With touchesBegan and touchesEnded I can get such information. However, if the user is swiping his fingers, then I know he started doing it with touchesMoved .
However I am not able to check when he is no longer touching the screen. Basically , touchesEnded will not fire after the user stopped swipping. Any ideas?

Example of my code:

override func touchesBegan(touches: Set<UITouch>, withEvent event: UIEvent?) {


    if let touch = touches.first {
    print("Finger touched!")
    }
    super.touchesBegan(touches, withEvent:event)
}


override func touchesMoved(touches: Set<UITouch>, withEvent event: UIEvent?) {
    if let touch = touches.first {

        print("Finger is swipping!")

    }
    super.touchesBegan(touches, withEvent:event)
}

override func touchesEnded(touches: Set<UITouch>, withEvent event: UIEvent?) {
    if let touch = touches.first {

        print("finger is not touching.") //this will not fire if finger stopped swipping

    }
    super.touchesBegan(touches, withEvent:event)
}

You said:

print("finger is not touching.") //this will not fire if finger stopped swipping

You're right that it will not fire if the finger stopped moving . But it will fire if the finger leaves the screen (stops touching), which is what you asked about ("no longer touching the screen").

working in Swift 3

override func touchesBegan(_ touches: Set<UITouch>, with event: UIEvent?) {
    if touches.first != nil {
        print("Finger touched!")
    }

}

override func touchesEnded(_ touches: Set<UITouch>, with event: UIEvent?) {
    if touches.first != nil {
        print("finger is not touching.")  
    }
}

override func touchesMoved(_ touches: Set<UITouch>, with event: UIEvent?) {
    if touches.first != nil {
        print("Touch Move")
    }
}

touchesBegan:withEvent: always gets called for one or more fingers when they touch the screen that are considered part of the same touch event. touchesMoved:withEvent: gets fired when one or more fingers in the event move. touchesEnded:withEvent: get fired when one or more of the fingers in the touch event are removed from the screen. Lastly, touchesCancelled:withEvent: is called if the whole event is invalidated (ie, cancelled).

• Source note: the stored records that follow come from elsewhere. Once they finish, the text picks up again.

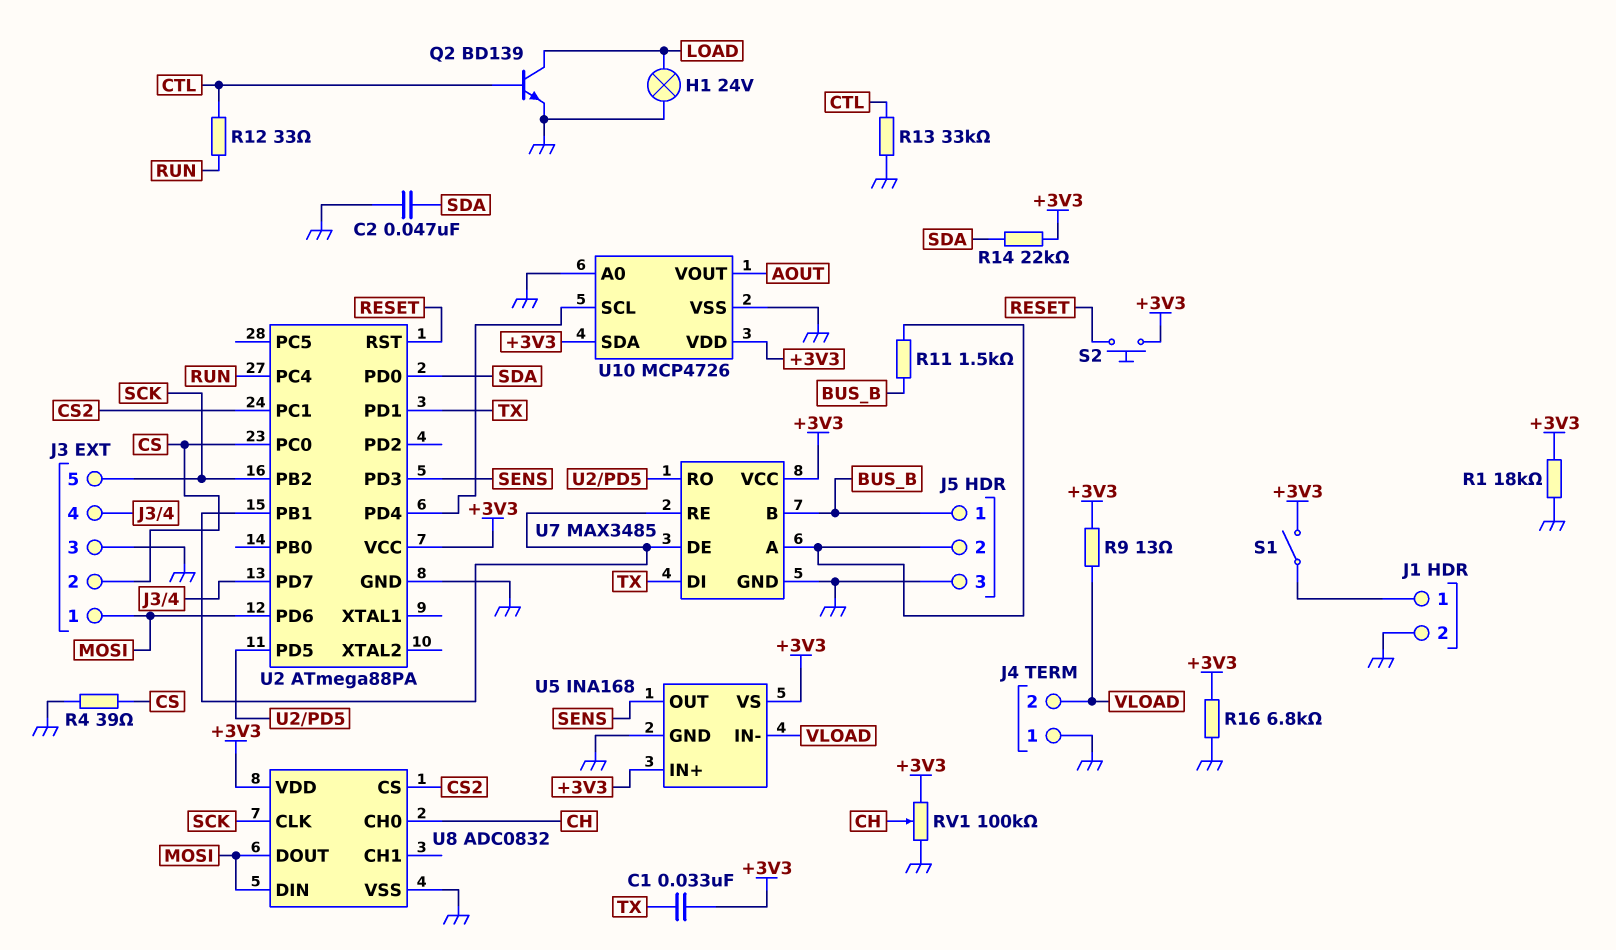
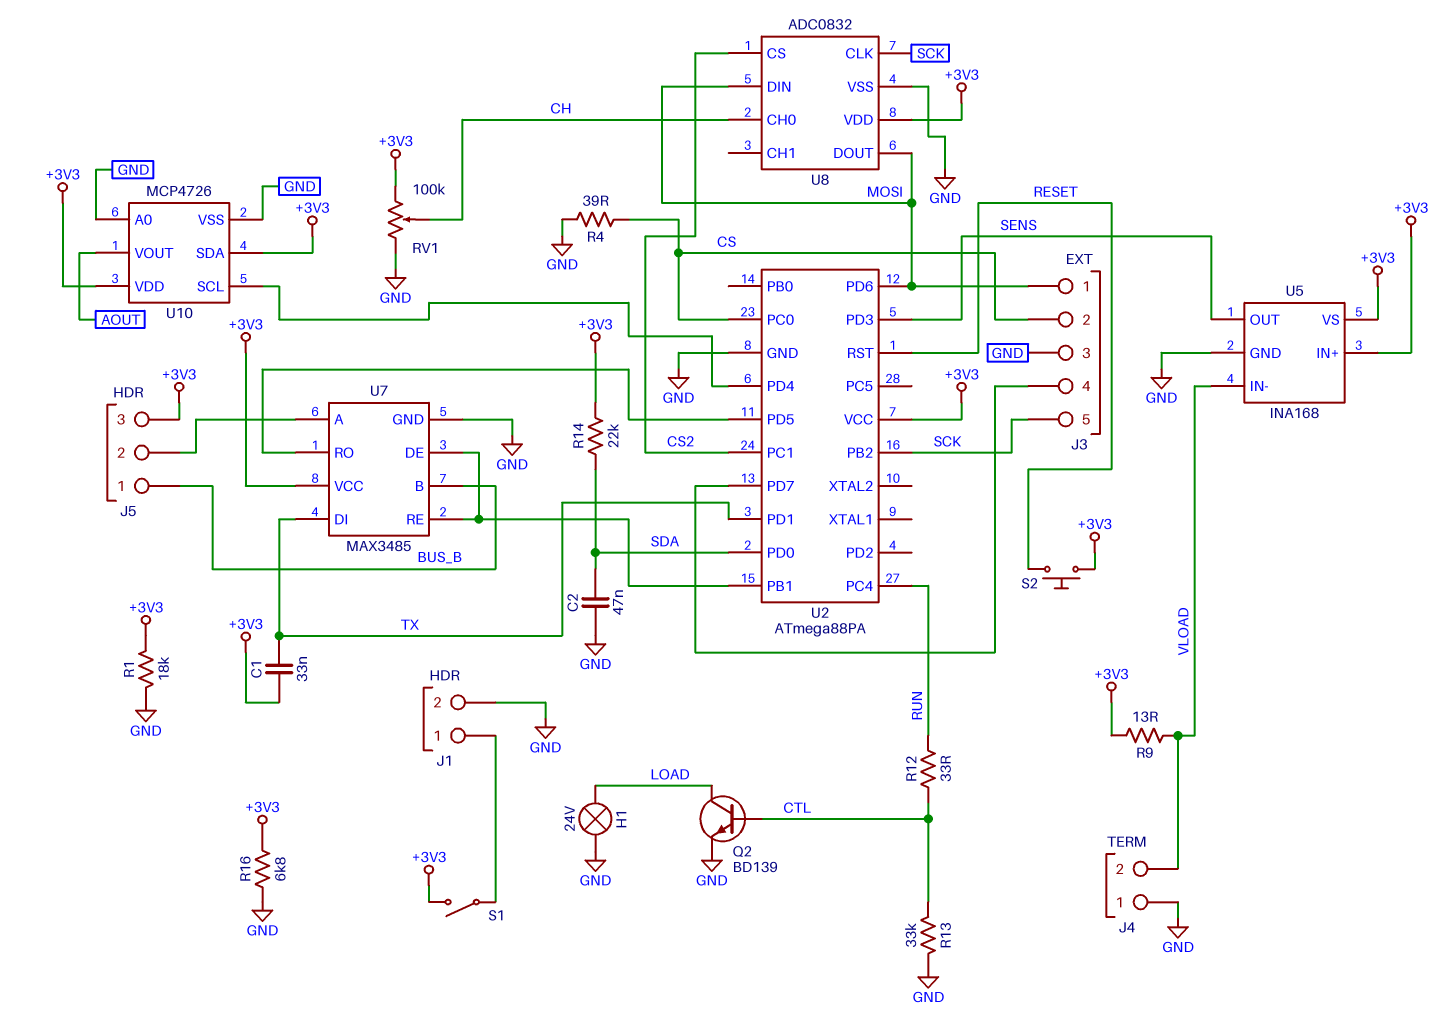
J5 pin 3: GND -> +3V3
R11: 1.5k (BUS_B, J5/2) -> none

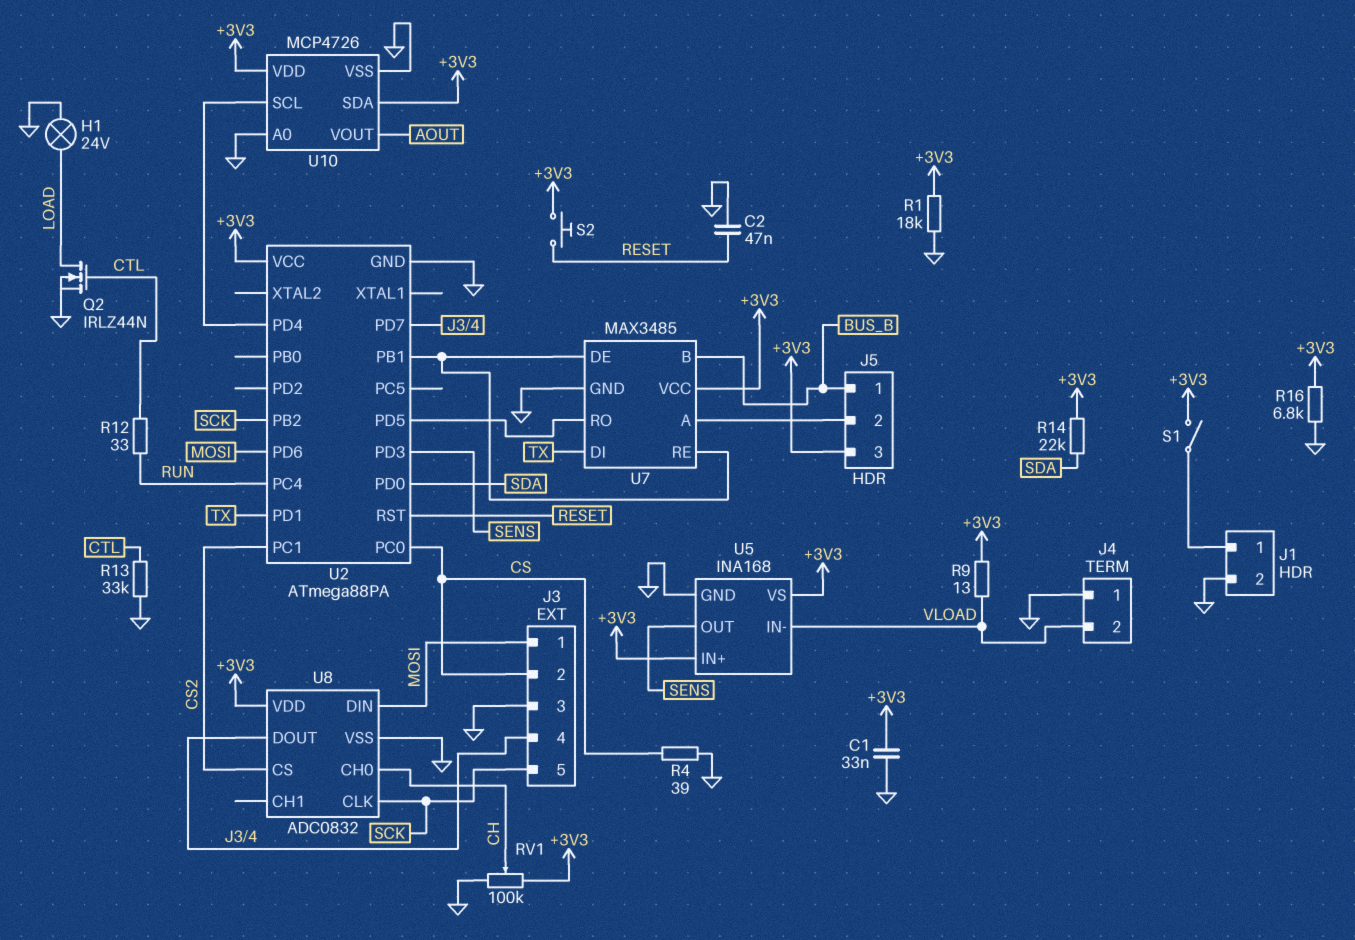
C1: 33nF (+3V3, TX) -> 33nF (+3V3, GND)
C2: 47nF (GND, SDA) -> 47nF (GND, RESET)
Q2: NPN BD139 (B CTL, C LOAD, E GND) -> NMOS IRLZ44N (G CTL, D LOAD, S GND)
U8 pin DOUT: MOSI -> J3/4

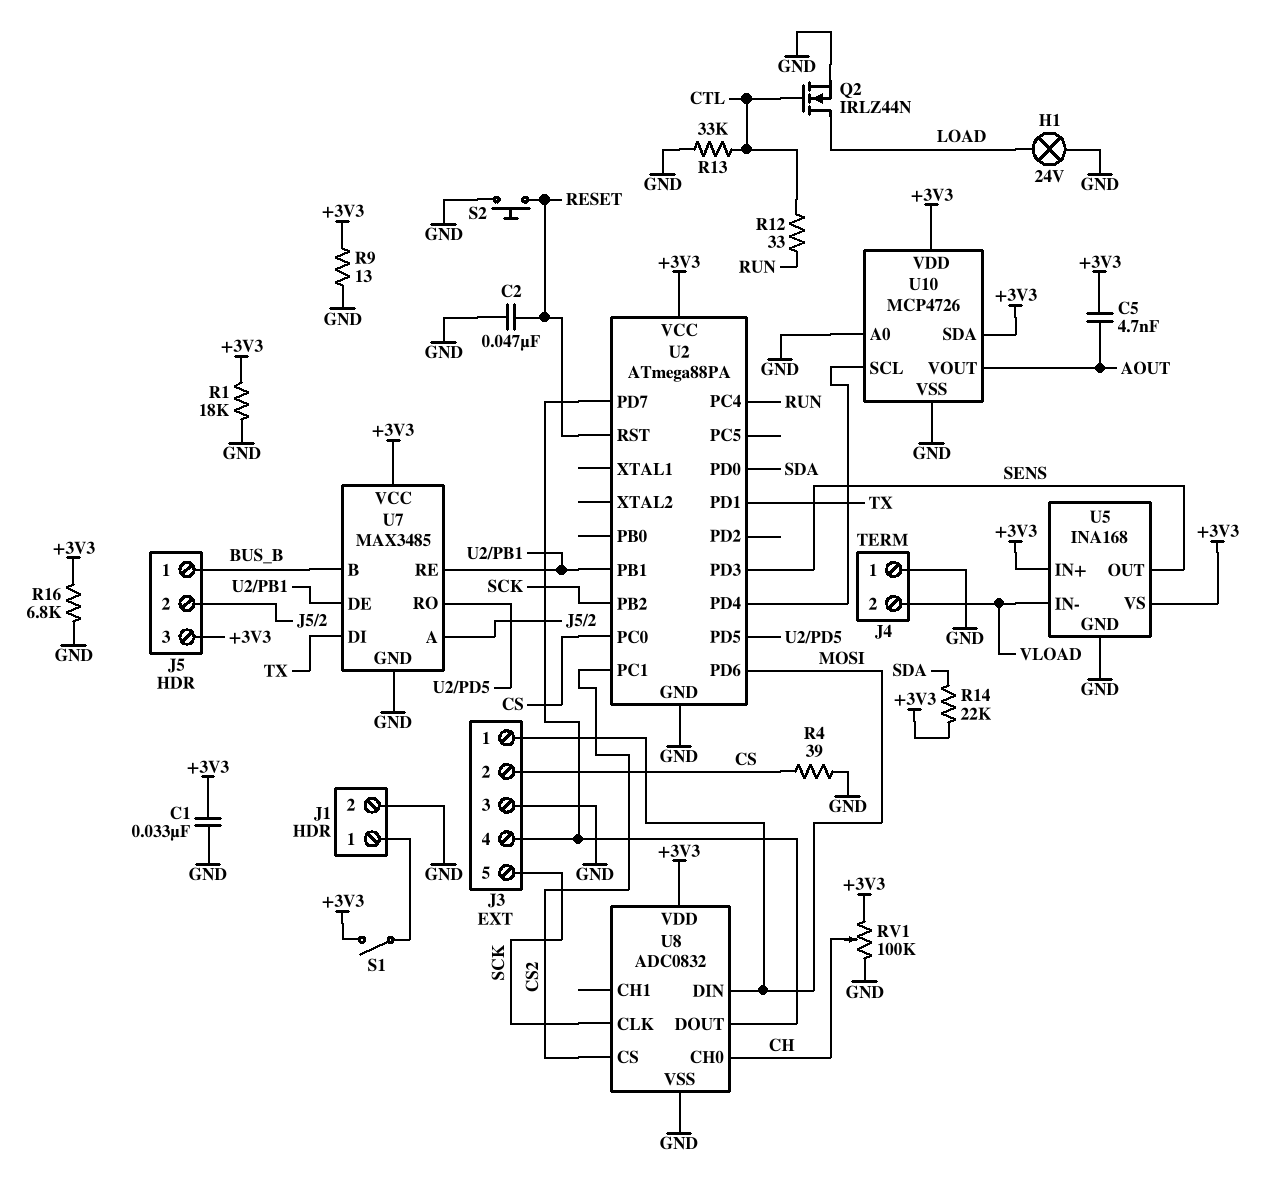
C5: none -> 4.7nF (+3V3, AOUT)
R9: 13 (+3V3, VLOAD) -> 13 (+3V3, GND)
S2: button (+3V3, RESET) -> button (GND, RESET)

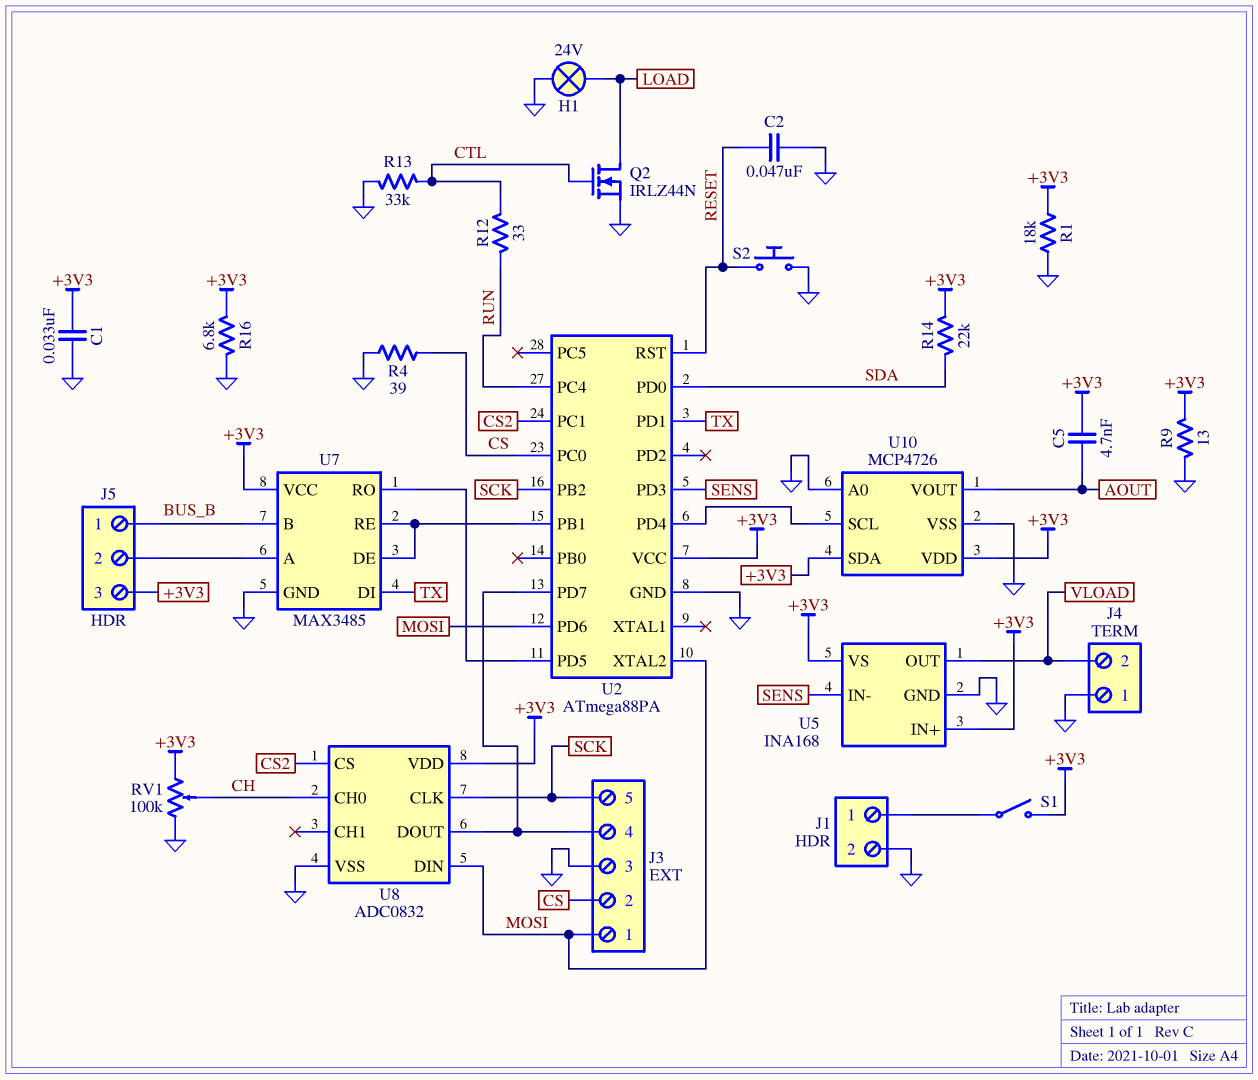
U2 pin XTAL2: none -> MOSI
U5 pin IN-: VLOAD -> SENS
U5 pin OUT: SENS -> VLOAD

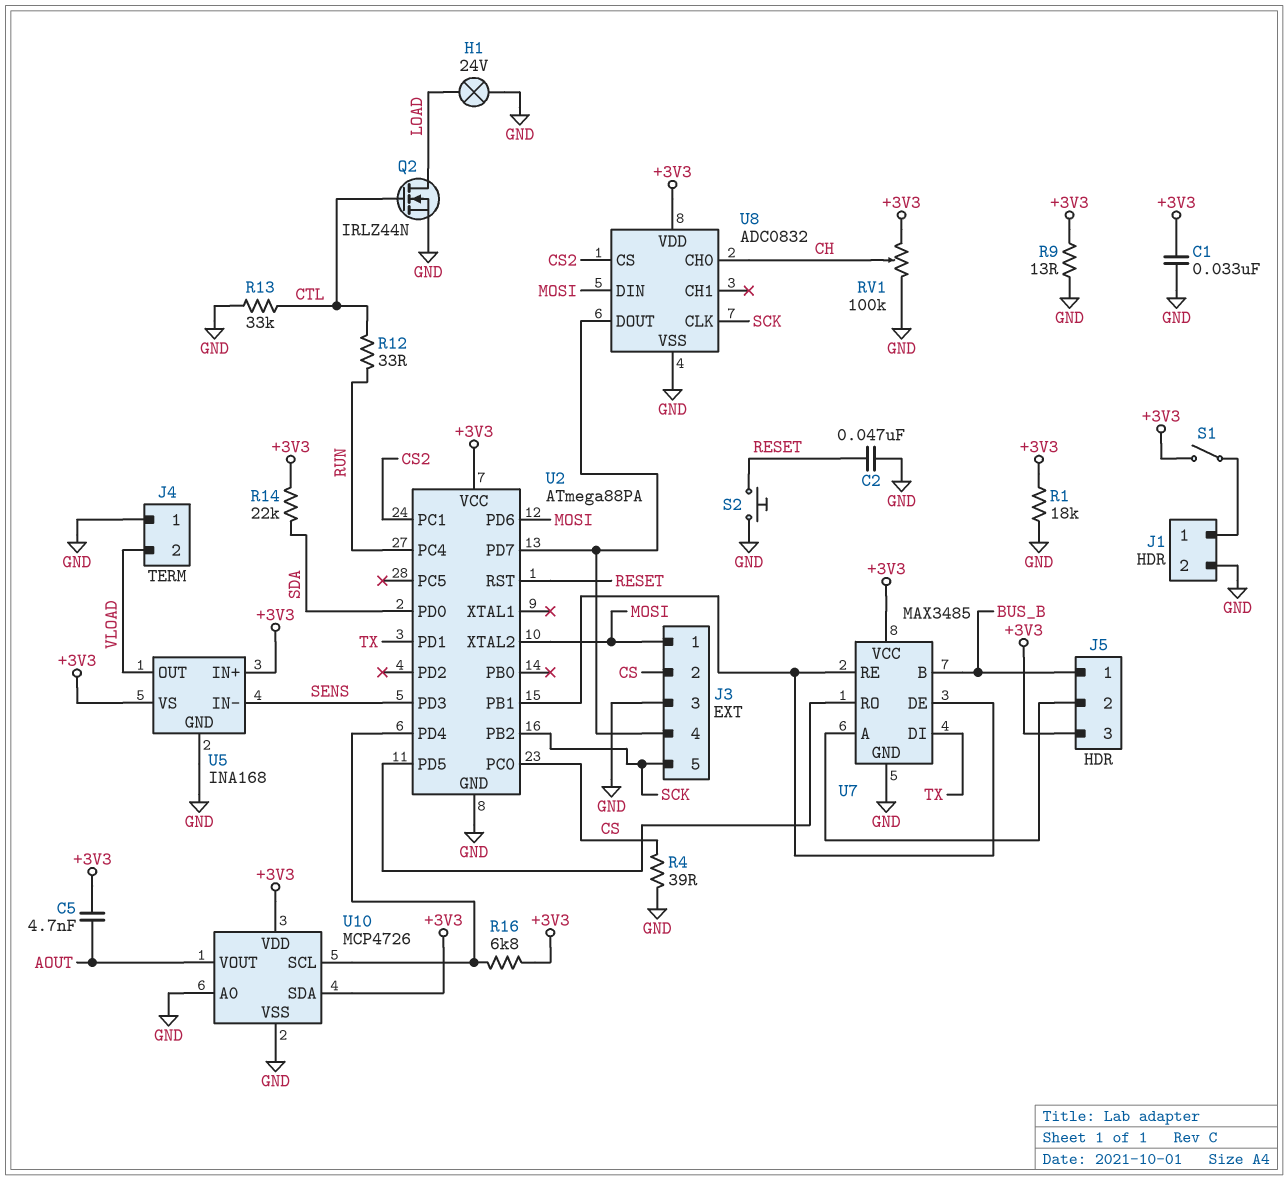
R16: 6.8k (+3V3, GND) -> 6.8k (+3V3, U2/PD4)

For a given event you will always receive one or more calls to touchesBegan:withEvent: , probably many calls to touchesMoved:withEvent , and then either one or more calls to touchesEnded:withEvent: or touchesCancelled:withEvent:

A few things to consider here:

  1. You should always implement all four of these methods, even if you do nothing, to prevent partial events from going up the responder chain (which is what the super implementation does).
  2. You should not call super if you are handling the events.
  3. If you do call super because you want to dispatch the events up the responder chain, you must call the correct super method (you are calling touchesBegan:withEvent: on super in your touchesMoved:withEvent implementation

To answer your question specifically, you implement touchesEnded:withEvent to know when the user has stopped touching the screen with one or more touches that are part of the event.